Before the trial ended and a verdict could be reached, this lawsuit was settled alongside People of the State of California v. Meta Platforms, Inc..

==== People of the State of California v. Meta Platforms, Inc. ====
Despite Meta's attempts to block his testimony, Sattizahn was also called to testify in People of the State of California v. Meta Platforms, Inc., a Federal lawsuit again arguing that Meta had misrepresented the safety of their platforms. On August 26, 2026, this lawsuit reached a settlement mid-trial that resulted in Meta paying up to $16.7 billion across 47 U.S. states, as well as making design changes to assist the safety of Facebook and Instagram users under the age of 18.

=== Additional actions ===
On September 18, 2025, Sattizahn joined the online safety advocate group the Heat Initiative at Meta's New York office to raise awareness of Meta's prioritization of profits over child and user safety. Sattizahn claimed that Meta had systematically hidden knowledge of harm to Meta's users, and also discussed the impact that Meta's culture had on employees. This included a story of Meta's alleged indifference to an employee suicide that happened feet from Sattizahn's car in the parking lot of Meta's California headquarters.

On July 30, 2026, Sattizahn and fellow whistleblower Cayce Savage were guest speakers at the U.S. Environmental Protection Agency and presented in honor of Whistleblower Appreciation Day. Sattizahn and Savage shared with employees their whistleblowing experience and how their actions encouraged public demand for oversight of Meta Platforms, Inc. They also offered advice and insights for anyone who ever finds themselves in a similar situation.

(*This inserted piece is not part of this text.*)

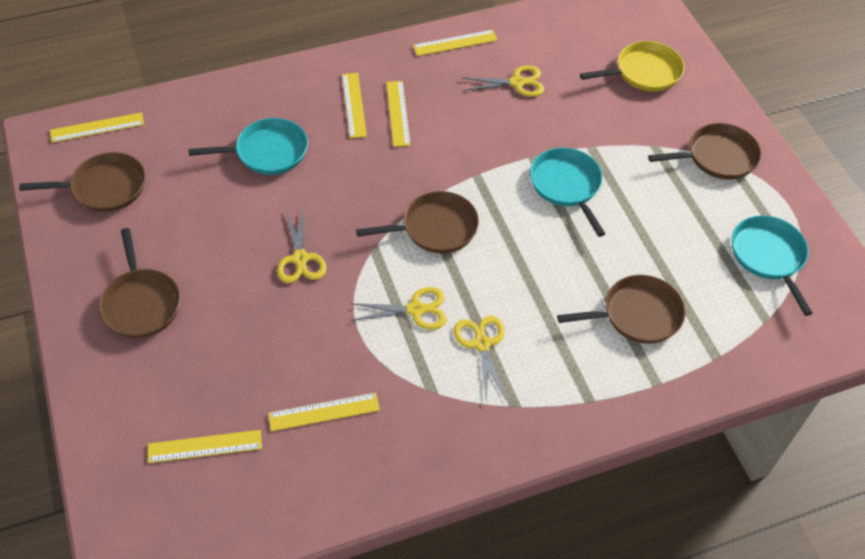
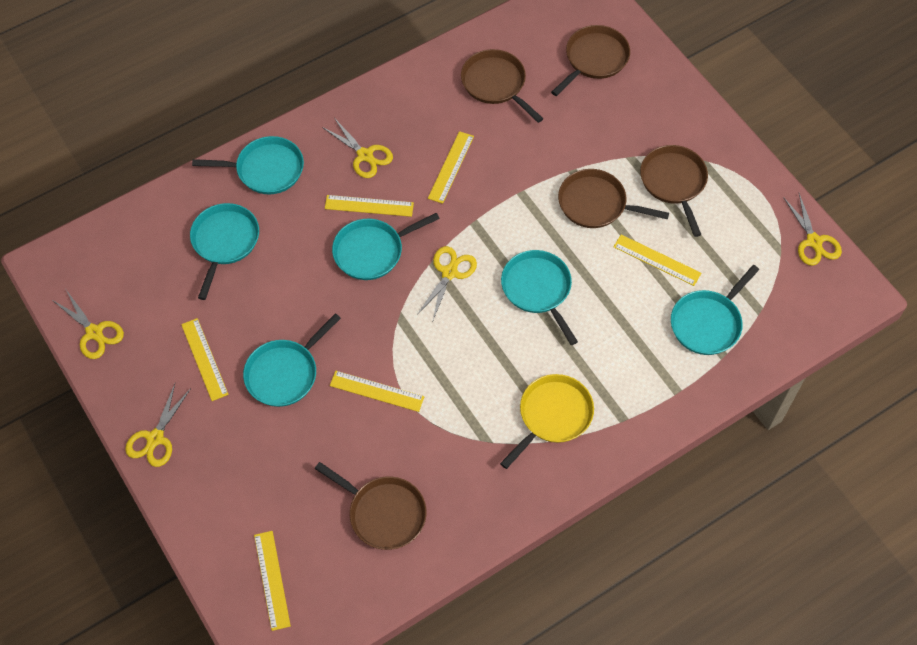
turquoise pan: 3 -> 6
yellow scissors: 4 -> 5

On September 17, 2026, Sattizahn testified to the Monopoly Busters Caucus, a Congressional caucus co-chaired by House Representatives Pramila Jayapal and Chris Deluzio. The hearing examined the harms of Artificial intelligence (AI), focusing on AI's surveillance of American citizens, the harm of surveillance and how surveillance drives corporate profit. Sattizahn testified to aggressive tactics corporations use to exhaustively gather user data, the value this has in training AI and the lack of control that consumers have to say no to AI. Mirroring his earlier Senate testimony, Sattizahn also stressed that for consumer and user safety, tech companies should not be allowed to regulate themselves.